Filosofar, dice Novalis, es sacarse la flema, vivificarse. El servicio de la filosofía, de la cultura especulativa al espíritu humano es despertarlo e incitarlo a una vida de observación constante y ansiosa. A cada momento aparece una forma perfecta en una mano o un rostro; la montaña o el mar adquieren un color más exquisito, y un modo de pasión, de comprensión, de inquietud intelectual nos resulta irresistiblemente real y atractivo: pero sólo en ese instante. La experiencia misma, y no el fruto de la experiencia, es la finalidad. Sólo se nos concede un corto número de pulsaciones de una vida abigarrada y dramática. ¿Cómo podemos ver en ellas todo lo que le es dable observar allí a los sentidos más finos? ¿Cómo podemos pasar con la mayor rapidez de un punto a otro y estar siempre presentes en el foco donde el número más grande de fuerzas vitales se unen en su más pura energía?
Arder siempre con esta fuerte llama que semeja una gema, mantener este éxtasis, es el éxito de la vida.

Una propuesta peligrosamente cercana a aquella consigna de mejor arder en un instante que consumirse lentamente (¿Neil Young?) de mis años jóvenes.

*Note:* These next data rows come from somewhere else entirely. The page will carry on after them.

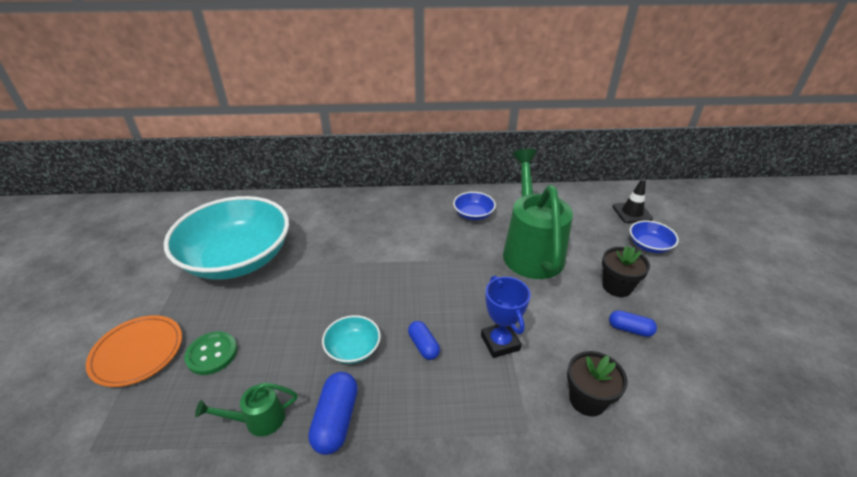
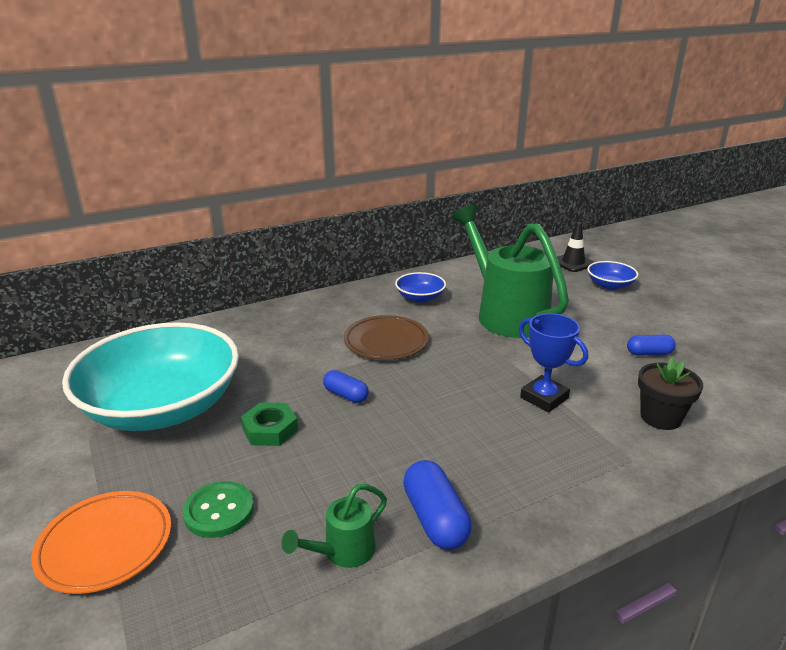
camera: 25 degrees left, 10 degrees down
(286, 300) = (270, 429): none -> green nut
(353, 349) = (395, 450): turquoise bowl -> none
(418, 248) = (386, 341): none -> brown plate
(423, 346) = (470, 424): blue capsule -> blue capsule (346, 395)
(617, 286) = (610, 323): black flower pot -> none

En el ensayo Leonardo da Vinci, al referirse a La Gioconda, Pater suelta la rienda de su subjetividad y deriva por aguas lisérgicas de una belleza que nadie superará en el ámbito de la crítica valorativa, me atrevo a decir.
Después de un breve párrafo donde muestra cierto intento de objetividad, empieza a nublarse el crítico y a asomar el poeta. "Todos conocemos el rostro y las manos de esta figura femenina sentada en un banco de mármol, rodeada de rocas fantásticas y como bañada por una pálida luz submarina." Habla luego de "un álbum de dibujos, de un valor inestimable, que perteneció una vez a Vasari, donde se encontraban algunos dibujos de Verrocchio que representaban rostros de tan sugestiva belleza, que Leonardo los copió muchas veces en su adolescencia. Es difícil no ver en estos dibujos del viejo y olvidado maestro el germen de la sonrisa inescrutable y vagamente siniestra que aparece en toda la obra de Leonardo." ¿Encontrar en Verrocchio "el germen de la sonrisa inescrutable" de Mona Lisa? ¿En Verrocchio, que, ante la belleza de un ángel de Leonardo, rompió sus pinceles cediendo su lugar al discípulo illuminato? Ya en este pasaje, el académico está perdido o cuando menos mareado. Sigue así unas cuántas líneas y, fuera definitivamente el pie del estribo, se lanza a su famoso soliloquio:

La figura que se elevó así tan extrañamente a orillas del agua, expresa lo que en el curso de mil años los hombres llegaron a desear. Suya es la cabeza hacia la cual todos "los fines del mundo convergen", y sus párpados están ya un poco cansados. Es una belleza creada en el interior y que se imprime en la carne, receptáculo, en cada una de sus células, de pensamientos extraños, de ensueños fantásticos, de pasiones exquisitas. Colocadla un instante junto a una blanca diosa griega o al lado de una mujer bella de la antigüedad, y veréis cómo quedarán turbadas ante esta belleza en la que penetró el alma con todas sus inquietudes. Todos los pensamientos, las experiencias del mundo, grabaron y modelaron aquí, mediante su máximo poder de refinar la forma exterior y hacerla expresiva, el animalismo de Grecia, la lujuria de Roma, el misticismo de la Edad Media con sus ambiciones espirituales y sus amores imaginativos, el retorno del mundo pagano, los pecados de los Borgia. Es más vieja que las rocas entre la cuales se sienta; como el vampiro, ha estado muerta muchas veces y conoce el secreto de la tumba; ha descendido a mares profundos y conserva en torno de ella su luz mortecina; ha traficado en extraños tejidos con mercaderes de Oriente; como Leda, ha sido madre de Helena de Troya, y, como Santa Ana, madre de María. Y todo esto no ha sido para ella más que son de liras y de flautas y sólo sobrevive en la delicadeza con que ha modelado sus facciones cambiantes y el color con que ha teñido sus párpados y sus manos. El sueño de una vida perpetua que contiene en sí miles de experiencias, es muy viejo; a su vez, la filosofía moderna concibió la idea de una humanidad como suma y compendio de todos los modos de pensamiento y de vida. Indudablemente, podría considerarse a Mona Lisa como la encarnación del sueño antiguo y como el símbolo de la idea moderna.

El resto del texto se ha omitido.